In some cases, those injuries can lead to crippling arthritis or require extensive surgery to repair. It's no longer unheard of, to name just one example, for a 10-year-old baseball pitcher to need a tendon transplant for an ailing elbow--an operation that used to be restricted almost entirely to major league baseball players. And orthopedic surgeons report they are under increasing pressure to offer ever more experimental surgery for younger athletes.
Although sports injuries are a danger at any age, youngsters in their preteen and early teen years are particularly vulnerable, especially to vigorous, repetitive movement, because of the way their bones grow. Instead of expanding all along their length, as you might assume, young bones generate new tissue at so-called growth plates located near the ends of most bones. "The growth plate is actually at its most vulnerable in the year before it closes," says Dr. Jon Divine, medical director of the Sports Medicine Biodynamics Center at Cincinnati Children's Hospital in Ohio. Reason: a protective band of tissue that supports the growth plate starts to break down at puberty so that bone can completely ossify in preparation for adulthood. Without that protective band, the plate is especially susceptible to being unnaturally compressed or even pulled apart.

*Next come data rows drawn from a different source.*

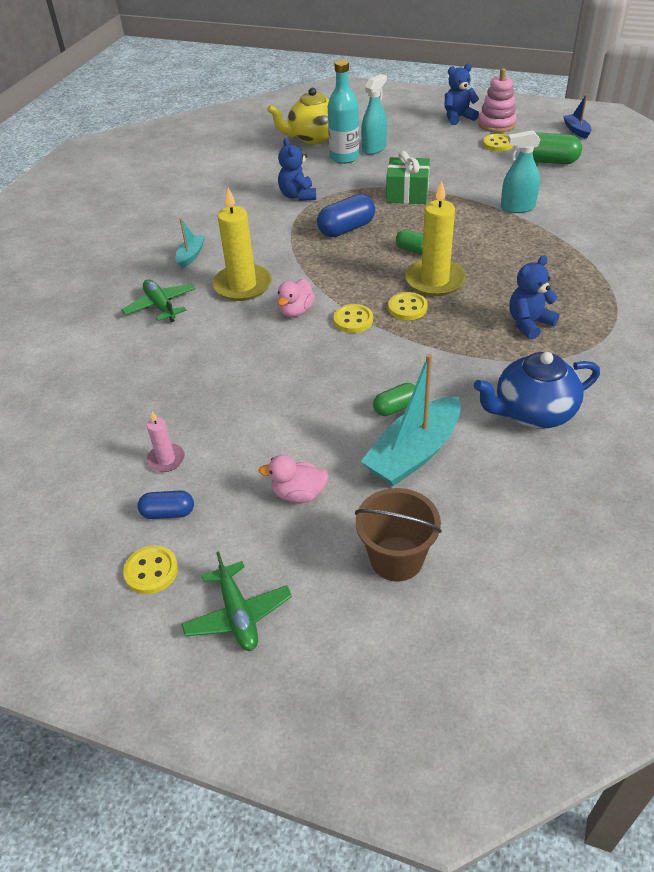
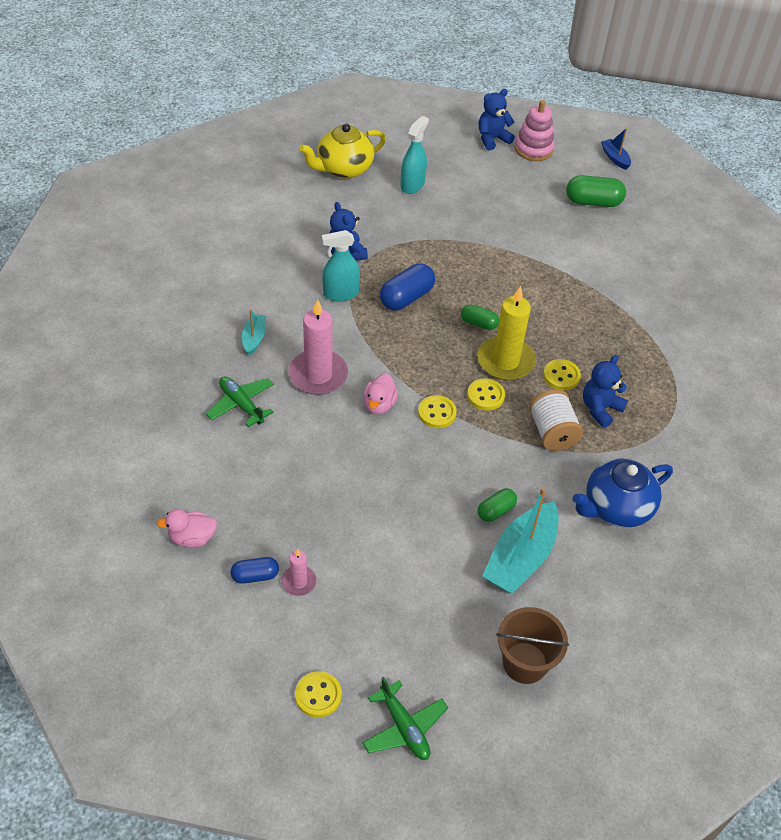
camera: 15 degrees left, 5 degrees up
(168, 513) = (316, 637): blue capsule -> blue capsule (255, 576)
(242, 285) = (318, 375): yellow candle -> pink candle
(298, 493) = (428, 607): pink duck -> pink duck (192, 538)
(344, 157) = (383, 198): turquoise bottle -> none
(407, 193) = (459, 248): green gift -> none
(472, 341) = (552, 432): none -> white spool
(497, 144) = (538, 178): yellow button -> yellow button (561, 376)
(517, 208) = (570, 265): turquoise spray bottle -> turquoise spray bottle (341, 294)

Parents are often shocked to discover that overuse injuries may require six months or more to heal properly.
Specializing in one sport and playing it year round is an obvious way to court trouble. But young athletes can also be tripped up by playing different sports that put stress on the same parts of their body over and over again. For example, swimming, water polo and volleyball put a great deal of strain on the shoulders, so athletes wouldn't really give themselves a rest by switching among those sports. For the same reason, softball pitchers shouldn't swim competitively in the off-season or play football. They would be better off doing something dissimilar like bicycling, which uses different sets of muscles.
Each sport comes with characteristic dangers. Whereas volleyball players and swimmers are prone to overuse injuries of the shoulder, basketball and soccer players often have trouble in one or both of the knees. Divers, cheerleaders, gymnasts and football linemen, meanwhile, are susceptible to stress fractures of the lower back. Indeed, lower-back pain is normally uncommon in adolescents. If it shows up, parents should schedule an immediate visit to a doctor.